Seinen Schlüsseleinfall hat Schmitt für die Szenen mit Chor: Freilich tritt der Opernchor in der Mehrzahl nicht auf, sondern singt gut geschützt hinter der Bühne. Aber die Statisten auf der Bühne, alle mit Abstand gestellt, tragen die historischen Kostüme von Figuren aus Schiller-Dramen: Die Jungfrau von Orleans schwenkt ihre Fahne, Wilhelm Tell zeigt seine Armbrust, man erkennt die rothaarige Elisabeth mit ihrer Krone und Luisa Miller, meint Wallenstein und den Marquis von Posa zu identifizieren. Schmitt hebt also die „Briganten“ Ermanos auf eine metaphorische Ebene: Es sind die mächtigen inneren Antriebskräfte, die Menschen zu allen Zeiten – und in allen Schiller-Dramen – dem Ideal der Freiheit verpflichten. Damit münzt Schmitt auch die dramaturgische Schwäche des Finales um: Ermano verlässt Amelia nicht, weil ihn eine Bande zwielichtiger Spießgesellen an einen „Schwur“ erinnert, sondern weil ihn die Ideale rufen, die Schiller stets beschworen hat. Das gelingt eindrücklich und rettet die Inszenierung davor, wegen der Corona-Auflagen ihre Schärfe zu verlieren.

Für die Sänger sind die Ansprüche exorbitant; Mercadante schrieb für die Pariser Sänger-Elite Giulia Grisi (Sopran), Giovanni Battista Rubini (Tenor), Antonio Tamburini (Bariton) und Luigi Lablache (Bass) – jenes Quartett, das ein Jahr zuvor ebenfalls am Pariser Théâtre-Italien Bellinis „I Puritani“ uraufgeführt hatte. Es wäre vermessen, von der Hildesheimer Besetzung die belcantistische Perfektion zu erwarten, die in die Partien eingeschrieben ist. Robyn Allegra Parton überwindet mit Brillanz im Timbre und ausgeglichenen Registern bald die Spuren nervöser Unruhe und führt ihren Sopran immer sicherer, immer klarer in der verzierten Passagen und merklich ruhigerem Atem in den melancholische lyrischen Momenten.
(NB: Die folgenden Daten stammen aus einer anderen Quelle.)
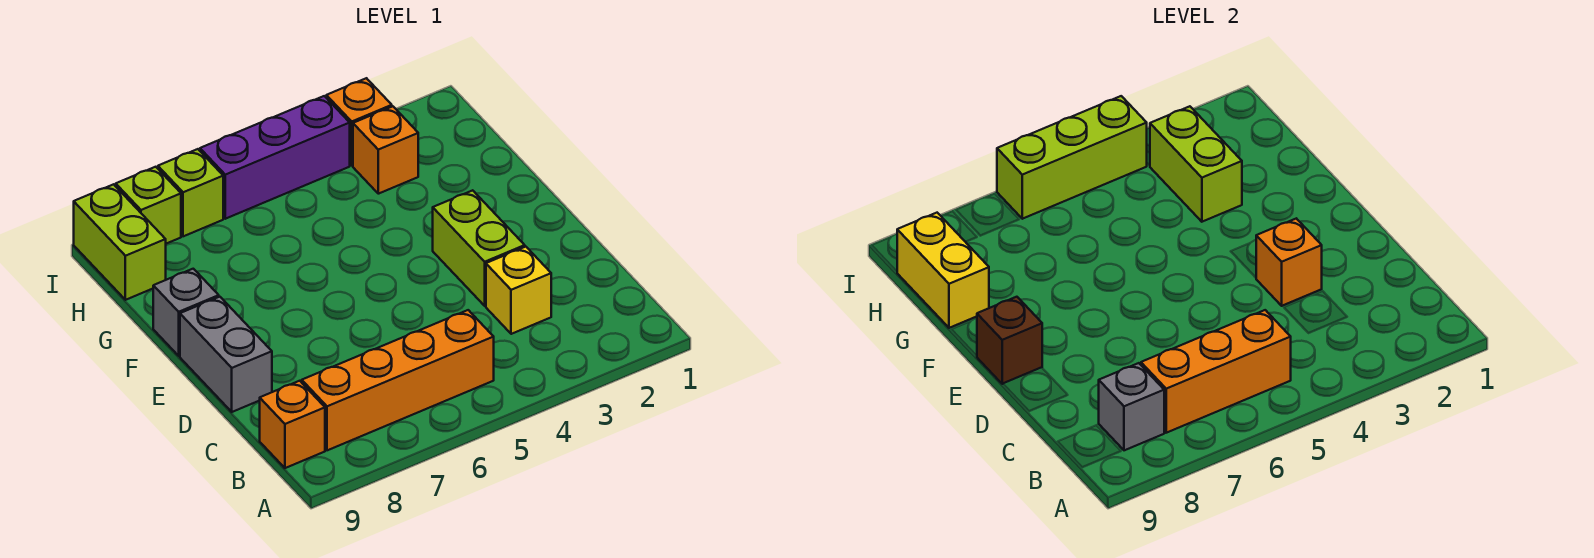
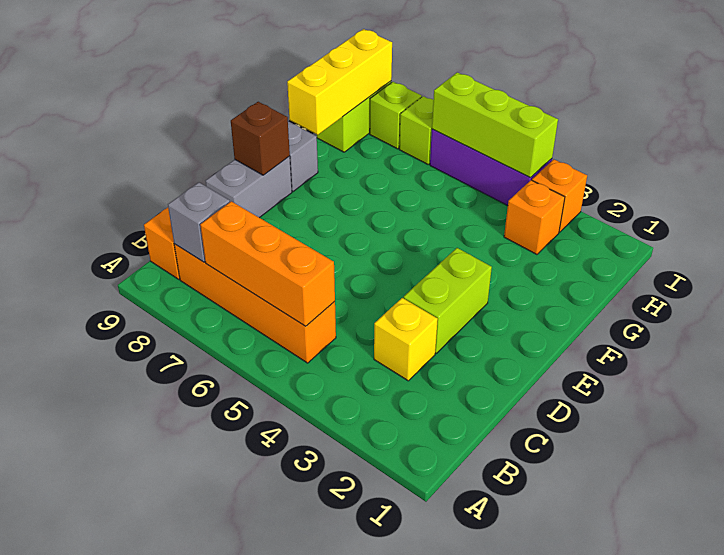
orange brick D3 level 2 -> none
lime brick G3:H3 level 2 -> none
yellow brick G9:H9 level 2 -> yellow brick G9:I9 level 2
Auch der Bariton Zachary Bruce Wilson stabilisiert nach anfangs etwas festgefahrener Position der Stimme seinen Ton. Er betont, dass Corrado kein einschichtiger Bösewicht ist. Seine an Donizetti erinnernde Romanze in der Begegnung mit der begehrten Amelia offenbart eine Liebe, die musikalisch ohne Hinterlist gezeichnet ist, sich aber im Duett in die falschen Mittel der Repression verirrt. Wilson arbeitet den inneren Schmerz des zurückgestoßenen Liebenden genauso heraus wie die gewalttätige Seite seines Charakters. Yohan Kim dagegen führt einen dauernden Kampf nicht nur gegen die Spannungen in der gequälten Seele des Ermano, sondern auch gegen die vokalen Zumutungen seiner Partie. Und Uwe Tobias Hieronimis Bass bewegt sich in der großen Szene des leidenden, aber auch in sich verfestigten Vaters Massimiliano weit abseits belcantistischer Basiswerte. Dennoch gelingt es dem Theater für Niedersachsen, auf ein attraktives Werk aufmerksam zu machen, das – so ist zu befürchten – im 150. Todesjahr Saverio Mercadantes die einzige Bühnen-Verlebendigung dieses verdienstvollen Meisters des italienischen Belcanto bleiben wird.